SHORELINE — The bodies of two workers remained trapped Monday evening after a trench collapsed in Shoreline earlier in the day, killing two men — one in his 30s and another in his 60s. 

Michelle Pidduck, with the Shoreline Fire Department, said the incident has now become a recovery effort, which ended Monday evening, around 9 p.m. The effort was to resume Tuesday morning.

There is no timeline for the recovery of the bodies, although officials with the Shoreline Fire Department said they might work with a rescue crew from the Seattle Fire Department or an excavation specialist if needed.

“It was on a very steep slope. It’s just an unstable surface for us to continue,” Pidduck said.

Family members of the workers were at the scene and later escorted by police to another site. Local chaplains had been sitting with the men’s families late Monday as a medical service officer kept them updated with each development in the recovery process.

Washington State Labor and Industries officials were also dispatched to the scene. Pidduck said the men were private employees but she did not know who had hired them.


Oliver Cobb, who lives near the home in the 600 block of Northwest 163rd Street in the Highland Terrace neighborhood where the incident took place, said neighbors had been working to repair a sewer and had dug a 20-foot hole in their backyard. 

“They sent down stretchers and no one came back with anything,” Cobb said. 

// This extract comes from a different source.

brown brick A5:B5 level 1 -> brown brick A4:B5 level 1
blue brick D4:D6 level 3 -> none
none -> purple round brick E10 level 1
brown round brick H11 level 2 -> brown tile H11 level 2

Recent permitting records with the city of Shoreline show that a nearby resident was replacing part of a collapsed side sewer on private property.

At around 8:30 p.m., Pidduck said, three vacuum trucks with long hose leads, including one from the North City Water District, were brought to the scene in an attempt to suck up loose soil and alleviate pressure around where the men’s bodies are buried so they can be safely extricated. No one can dig around the area because the ground is still very unstable. Pidduck said cave-in incidents are “sudden and with a lot of force.” Pidduck later said the attempts to use the vacuum trucks failed. 

“The dirt was too hard and too packed,” she said.

Pidduck said the men’s bodies are currently buried beneath “at least 3 feet of earth.” But medics initially on the scene were able to connect with part of them that was exposed enough to use an automated external defibrillator. No heart activity was detected.